Disebut Kota Baru, adalah karena kawasan itu adalah kawasan yang baru dibangun yang berada di Kota Jambi. Untuk menandai kota yang baru ini, maka dibangunlah sebuah monumen.

Monumen itu berbentuk seperti Monumen Nasional (Monas) di Jakarta. Tetapi ditambah dengan empat ornamen jam dan replika angso.

Dikarenakan bentuk ujungnya mirip kobaran api berwarna emas seperti Monas, maka secara latah warga Kota Jambi pun menyebutnya Tugu Monas.

Namun, beberapa saksi sejarah akan mengingat bahwa bunyi dentangan jam itu terdengar hingga ke kawasan Sipin, yang jaraknya mencapai 4 kilometer, di waktu malam hari.

Entah karena Kota Jambi saat itu begitu sunyi dan hanya berpenduduk sedikit. Entah pula karena memang jam itu yang bagus kualitasnya. Tidak ada catatan mengenai ini.

Sama seperti banyak tempat di Kota Jambi, yang juga tidak tercatat kesejarahannya, dan hanya mengandalkan ingatan saksi sejarah yang umumnya telah uzur dan melamur pandangannya.

Namun, yang masih teringat adalah suasana Kota Baru pada waktu itu. Sangat panas, dengan rumah-rumah yang minim ventilasi. Sehingga setiap rumah harus menyediakan kipas angin untuk sekedar memutar udara agar ruangan tidak berbau “apek”.

Pohon-pohon pun hampir tidak ada sama sekali. Maklumlah, kawasan yang baru dibuka.

Saat ini, jika masih ada dari penghuni asli yang tetap tinggal di sana, bisa saja adalah keturunan ketiga atau bahkan keempat.

Pusat dari Kota Baru adalah Tugu Monas. Di sekelilingnya, setiap sore banyak warga yang menjadikannya sebagai tempat untuk nongkrong. Pun begitu jika malam Minggu menjelang.

Sewaktu itu, tari kejang atau dalam bahasa aslinya “Break Dance” tengah mewabah. Banyak remaja yang nongkrong di sana. Dandanan mereka lengkap; berikat kepala seutas tali dari kain, baju gombrong  yang dipotong di bagian perut dan celana jeans ketat dengan kaos kaki berada di luar, serta sepatu sport untuk running.

Adalah tak lupa juga sambil membawa tape compo berwarna metalik dan sehampar kardus bekas. Tembang unggulan saat itu adalah Axel F dari Harold Faltemeyer dari soundtrack film Beverly Hills.

Memang, sewaktu itu sedang jamannya musik elektronik. Sehingga perangkat synthesizer. Dan, Harold Faltemeyer adalah salah satu pengusung musik itu.

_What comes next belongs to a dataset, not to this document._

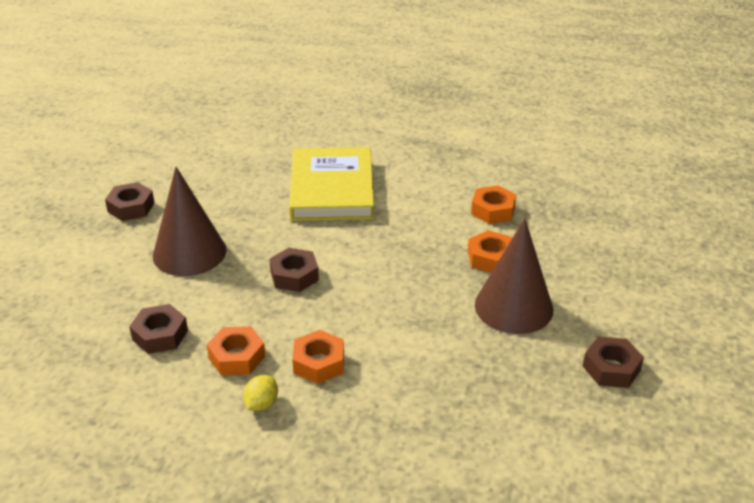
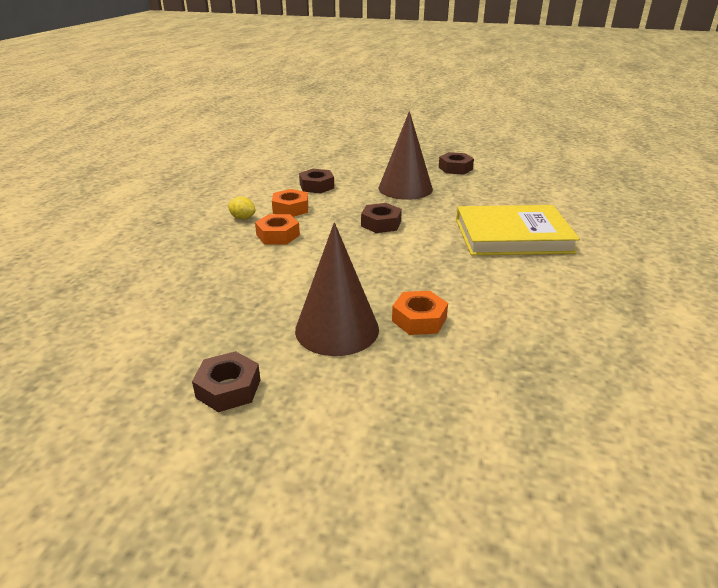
camera: 90 degrees right, 5 degrees down
(493, 210) = (512, 326): orange nut -> none

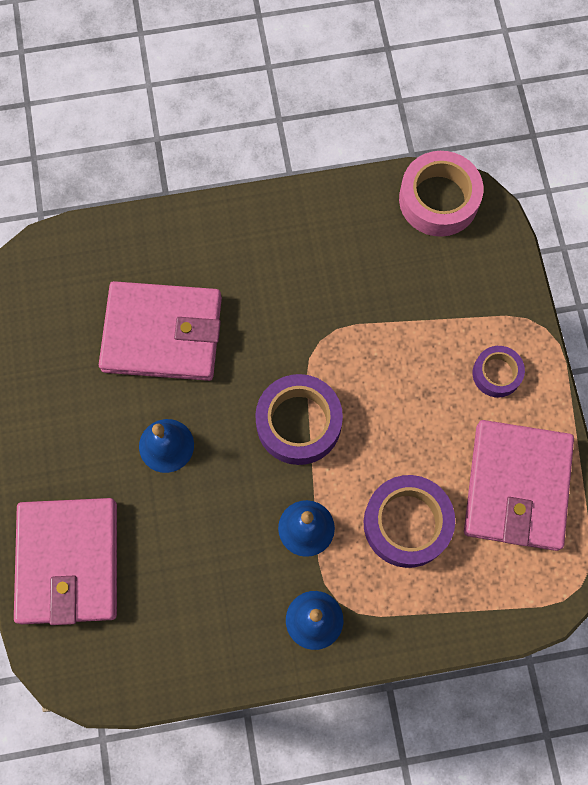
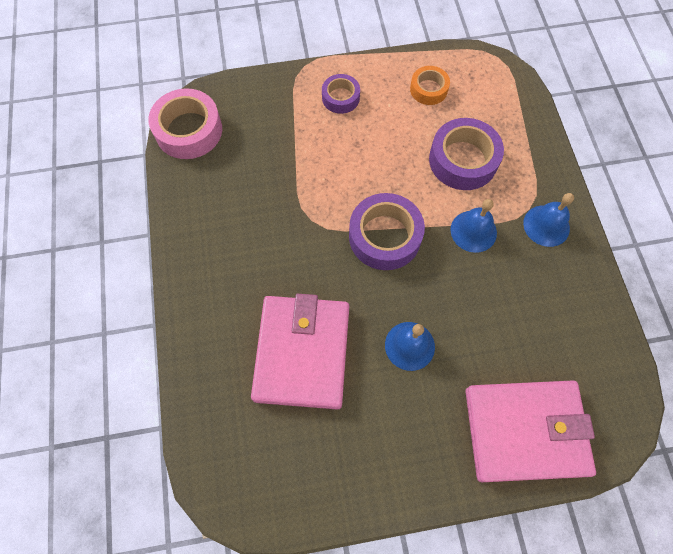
camera: 90 degrees left, 5 degrees down
(517, 487) = (428, 89): pink wallet -> orange tape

Semakin malam, suasana akan semakin ramai. Baik oleh pe-dancer maupun oleh penonton.

Lalu, petugas kepolisian pun akan mendatangi mereka dan membubarkannya. Mungkin atas alasan kerumunan yang dapat membuat huru-hara atau sejenisnya.

Sewaktu itu, warga Kota Jambi tidak mengenal petugas Satpol PP.  Urusan ketertiban umum adalah di kepolisian yang masih berada di ABRI. Jika pun ada petugas yang lain, itu pun adalah Hansip (Pertahanan Sipil).

Namun, pada era Walikota Sy Fasya, dilakukan pemugaran terhadap monumen yang dinyatakan sebagai tanda kota yang baru itu. Di tahun 2018, ornamen api berwarna emas dipugar menjadi keris.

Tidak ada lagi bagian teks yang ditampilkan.